The government of President Gustavo Petro has officially initiated the bureaucratic machinery to rewrite Colombia’s 1991 Constitution through a National Constituent Assembly, moving a controversial proposal from rhetorical threat to concrete political action.

On Friday, Minister of Labor Antonio Sanguino formally registered the “Promoter Committee” at the National Registry. This nine-member group is now tasked with a monumental logistical challenge, gathering approximately 3 million signatures, equivalent to 5% of the electoral census, to support a bill calling for a National Constituent Assembly.

“Starting today, with the filing of this initiative and the registration of this committee … the process of collecting signatures starts so that the constituent power can express itself,” Sanguino told reporters outside the registry.

The push for a Constituent Assembly follows a year of legislative defeats for his administration  

The decision to mobilize the streets follows a year of crushing legislative defeats for the administration. President Petro has argued that an “institutional blockade” in Congress has systematically dismantled his social agenda, citing the stalling of health and labor reforms and the recent sinking of his tax reform bill on Dec. 9, which left the 2026 budget unfunded.

The President also revived the call for a Constituent Assembly following a ruling by the Superior Tribunal of Bogota earlier this year, which acquitted former President Alvaro Uribe in a long-standing legal case, a decision Petro criticized sharply.

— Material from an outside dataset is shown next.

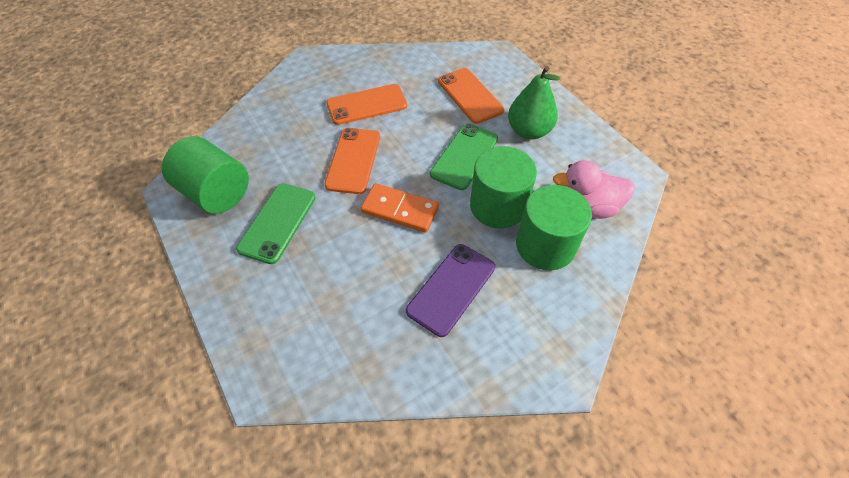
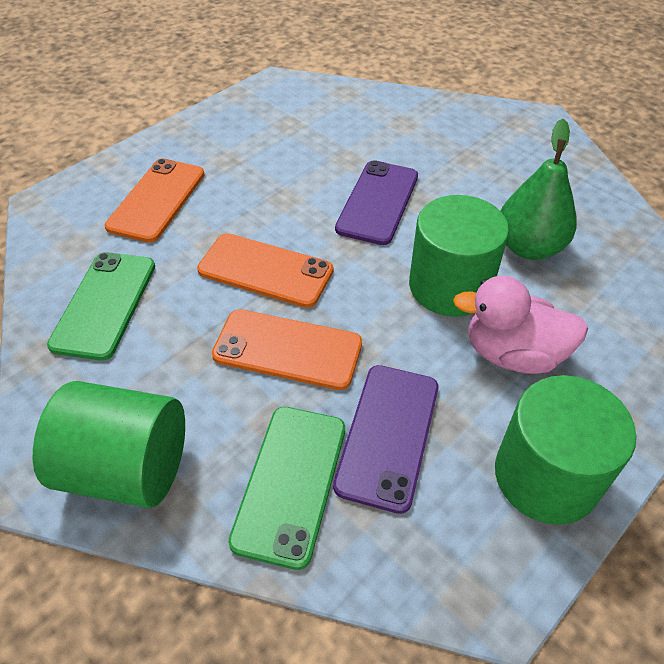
orange domino: 1 -> 0
purple phone: 1 -> 2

“The people must not let their power to transform Colombia and progress be taken away,” President Petro wrote on X (formerly Twitter) following the committee’s registration.

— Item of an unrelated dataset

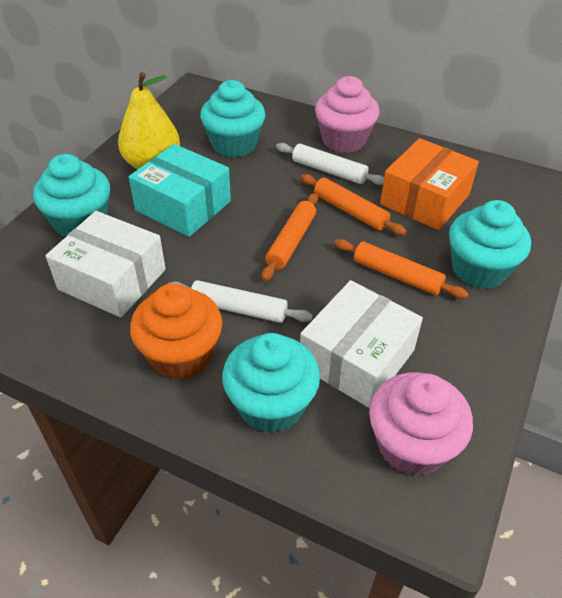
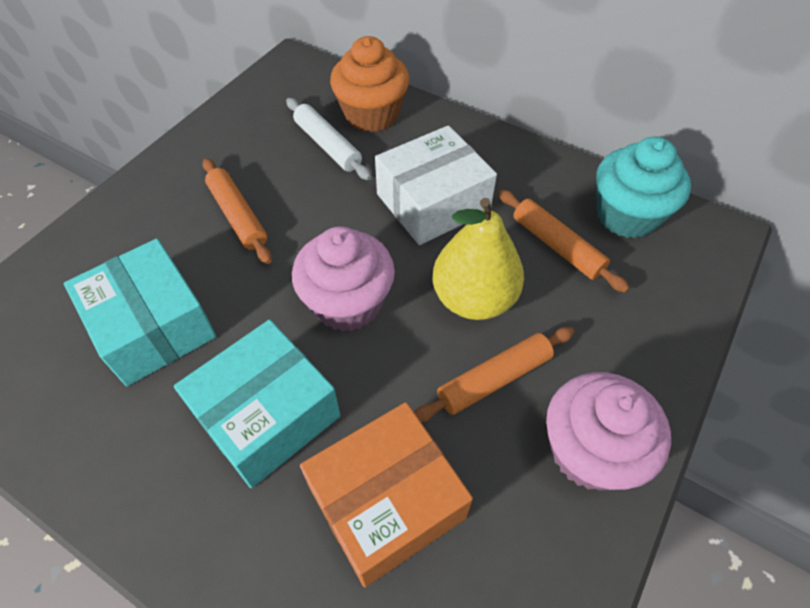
turquoise box: 1 -> 2
turquoise cupcake: 4 -> 1
white box: 2 -> 1
white rolling pin: 2 -> 1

The National Constituent Assembly must pass through Colombia’s Congress

The registration is merely the first step in a complicated legal process. Even if the committee secures the required signatures, the initiative must pass as a law through Congress, where the government lacks a majority, and survive a review by the Constitutional Court. Finally, it would require a national vote in which at least one-third of the electorate (roughly 13 million people) must vote “Yes.”

Justice Minister Eduardo Montealegre has previously outlined a vision for an assembly of 71 delegates, with quotas for peasants, Indigenous groups, and the LGBTIQ+ community, aimed at updating institutions he claims have become “obsolete.” With legislative elections scheduled for March 8 and Petro’s term ending in August, analysts view the move as practically impossible to complete within the current mandate. However, the initiative serves as a powerful rallying cry for the left’s campaign.

Ivan Cepeda, the senator and presidential candidate for the ruling Historic Pact coalition, has embraced the strategy. “The most important thing is the constituent power,” Cepeda said in a recent interview. “That the people mobilize.” Petro himself has acknowledged the timing constraints, framing the signature drive as a mandate for the next legislature. “A political discussion will come, not in this Congress, but in the new one,” Petro stated. “You, citizens, will decide if the majority of that new Congress takes away the people’s voice … or votes for it.”